Whenever you feel the need to eat, do something. Go for a run/walk, browse the web, call a friend, read a book, etc...


----------



## MACgirl (Jul 29, 2005)

haha, i do the same thing! its funny becuse ill be watching tv downstairs and EVERY commercial i end up walking in the kitchen and coem out with some sort of snack, hate it!, what i do though is go watch tv or do something i nthe farthest room from my kitchen ( kinda lazy when pmsing) so i wont want to get up. That or i visit a MAC store, which is on its own a worst addiction, fight addiction with addiction i guess LOL. I highly recommend though, to buy those fruit plates and cherry tomatos, when i get the craving to eat when not hungry  i just pull that out and munch on those and wont feel bad that i ate fattening stuff...


----------



## Shawna (Jul 29, 2005)

It would be so much easier if I just ate when I was PMSing.  Alas, I shop.  Oh wait a minute, I always shop.  I guess my PMS (please more shopping) never goes away.


----------



## Kristen (Jul 29, 2005)

For me pms-ing requires large amounts of chocolate and salt. Mmm.. chocolate covered salt.. 

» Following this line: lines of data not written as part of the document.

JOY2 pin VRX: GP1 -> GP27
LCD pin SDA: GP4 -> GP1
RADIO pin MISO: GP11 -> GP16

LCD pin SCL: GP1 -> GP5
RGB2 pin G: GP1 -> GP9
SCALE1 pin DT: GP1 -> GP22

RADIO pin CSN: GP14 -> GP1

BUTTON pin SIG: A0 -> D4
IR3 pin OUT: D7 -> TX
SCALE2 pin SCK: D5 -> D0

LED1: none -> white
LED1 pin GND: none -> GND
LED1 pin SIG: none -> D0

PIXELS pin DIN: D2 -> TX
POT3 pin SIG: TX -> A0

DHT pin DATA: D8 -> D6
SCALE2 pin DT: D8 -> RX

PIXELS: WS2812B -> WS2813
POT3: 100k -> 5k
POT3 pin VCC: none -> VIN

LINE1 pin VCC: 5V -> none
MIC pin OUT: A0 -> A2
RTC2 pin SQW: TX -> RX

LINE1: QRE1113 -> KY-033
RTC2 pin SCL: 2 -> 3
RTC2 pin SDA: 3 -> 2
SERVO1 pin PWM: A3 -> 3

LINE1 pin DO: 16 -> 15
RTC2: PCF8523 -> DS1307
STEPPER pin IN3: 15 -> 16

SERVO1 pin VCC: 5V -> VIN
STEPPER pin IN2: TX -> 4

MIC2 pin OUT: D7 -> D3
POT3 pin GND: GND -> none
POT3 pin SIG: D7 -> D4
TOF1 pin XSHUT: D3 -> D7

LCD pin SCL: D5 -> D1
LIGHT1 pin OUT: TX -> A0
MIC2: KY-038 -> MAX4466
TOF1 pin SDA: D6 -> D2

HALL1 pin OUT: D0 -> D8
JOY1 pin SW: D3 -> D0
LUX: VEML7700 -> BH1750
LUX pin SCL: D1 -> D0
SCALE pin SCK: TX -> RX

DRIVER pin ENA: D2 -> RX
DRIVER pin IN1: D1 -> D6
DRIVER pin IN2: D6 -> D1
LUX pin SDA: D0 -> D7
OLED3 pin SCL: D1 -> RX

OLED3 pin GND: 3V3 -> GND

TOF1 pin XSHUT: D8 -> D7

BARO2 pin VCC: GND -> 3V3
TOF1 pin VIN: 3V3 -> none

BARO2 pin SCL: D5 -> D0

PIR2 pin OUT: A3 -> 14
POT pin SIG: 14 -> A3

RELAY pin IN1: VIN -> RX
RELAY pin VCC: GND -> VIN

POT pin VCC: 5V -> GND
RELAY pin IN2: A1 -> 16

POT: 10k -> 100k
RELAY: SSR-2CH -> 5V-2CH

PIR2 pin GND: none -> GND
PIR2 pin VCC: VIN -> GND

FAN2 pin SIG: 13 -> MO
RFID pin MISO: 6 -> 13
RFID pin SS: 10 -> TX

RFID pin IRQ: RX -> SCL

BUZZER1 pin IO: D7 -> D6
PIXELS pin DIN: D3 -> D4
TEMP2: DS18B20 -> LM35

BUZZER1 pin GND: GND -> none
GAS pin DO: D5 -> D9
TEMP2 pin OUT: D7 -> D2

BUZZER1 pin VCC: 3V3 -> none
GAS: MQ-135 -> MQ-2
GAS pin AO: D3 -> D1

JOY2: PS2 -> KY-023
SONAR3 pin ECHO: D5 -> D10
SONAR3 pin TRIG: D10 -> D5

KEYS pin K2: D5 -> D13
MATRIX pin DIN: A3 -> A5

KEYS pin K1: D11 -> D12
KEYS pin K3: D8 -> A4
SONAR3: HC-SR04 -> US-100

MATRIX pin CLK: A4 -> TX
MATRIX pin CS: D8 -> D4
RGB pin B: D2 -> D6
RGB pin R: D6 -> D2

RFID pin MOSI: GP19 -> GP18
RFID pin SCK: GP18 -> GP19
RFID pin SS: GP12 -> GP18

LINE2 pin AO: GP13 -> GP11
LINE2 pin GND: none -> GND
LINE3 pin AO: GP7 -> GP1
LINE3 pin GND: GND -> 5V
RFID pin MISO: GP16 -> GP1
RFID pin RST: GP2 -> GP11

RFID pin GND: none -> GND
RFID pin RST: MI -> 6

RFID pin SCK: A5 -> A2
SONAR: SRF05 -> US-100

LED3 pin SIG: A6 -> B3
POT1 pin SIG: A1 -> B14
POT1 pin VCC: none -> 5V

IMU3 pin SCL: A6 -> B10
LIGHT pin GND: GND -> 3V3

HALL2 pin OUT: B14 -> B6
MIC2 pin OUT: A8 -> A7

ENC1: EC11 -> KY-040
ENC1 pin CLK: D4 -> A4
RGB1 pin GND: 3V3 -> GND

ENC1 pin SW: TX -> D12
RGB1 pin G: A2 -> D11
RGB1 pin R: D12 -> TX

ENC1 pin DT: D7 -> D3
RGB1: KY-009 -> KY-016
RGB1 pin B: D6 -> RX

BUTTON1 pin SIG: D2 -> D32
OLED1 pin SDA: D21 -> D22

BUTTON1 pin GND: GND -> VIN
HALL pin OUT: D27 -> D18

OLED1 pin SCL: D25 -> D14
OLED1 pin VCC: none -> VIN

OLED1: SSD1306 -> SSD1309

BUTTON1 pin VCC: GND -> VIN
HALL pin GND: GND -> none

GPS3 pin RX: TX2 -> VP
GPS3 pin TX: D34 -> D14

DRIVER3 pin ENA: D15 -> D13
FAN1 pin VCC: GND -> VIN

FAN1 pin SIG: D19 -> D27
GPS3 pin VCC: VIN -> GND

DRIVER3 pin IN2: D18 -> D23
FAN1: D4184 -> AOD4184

But eating doesn't have to be bad.. if you do have to move your jaw a bit just reach for something healthy. Carrot sticks, cucumber slices and apples are always good. Or if you are majorly trying to cut calories celery is your best bet.


----------



## singinmys0ng (Jul 29, 2005)

thanks ladies. Thankfully, im not too hungery today lol!


----------



## Cedar (Jul 30, 2005)

Talk to your ob/gyn!  It's natural to eat more just before and during your period, but if you really feel it's out of control you may want to consider medications.


----------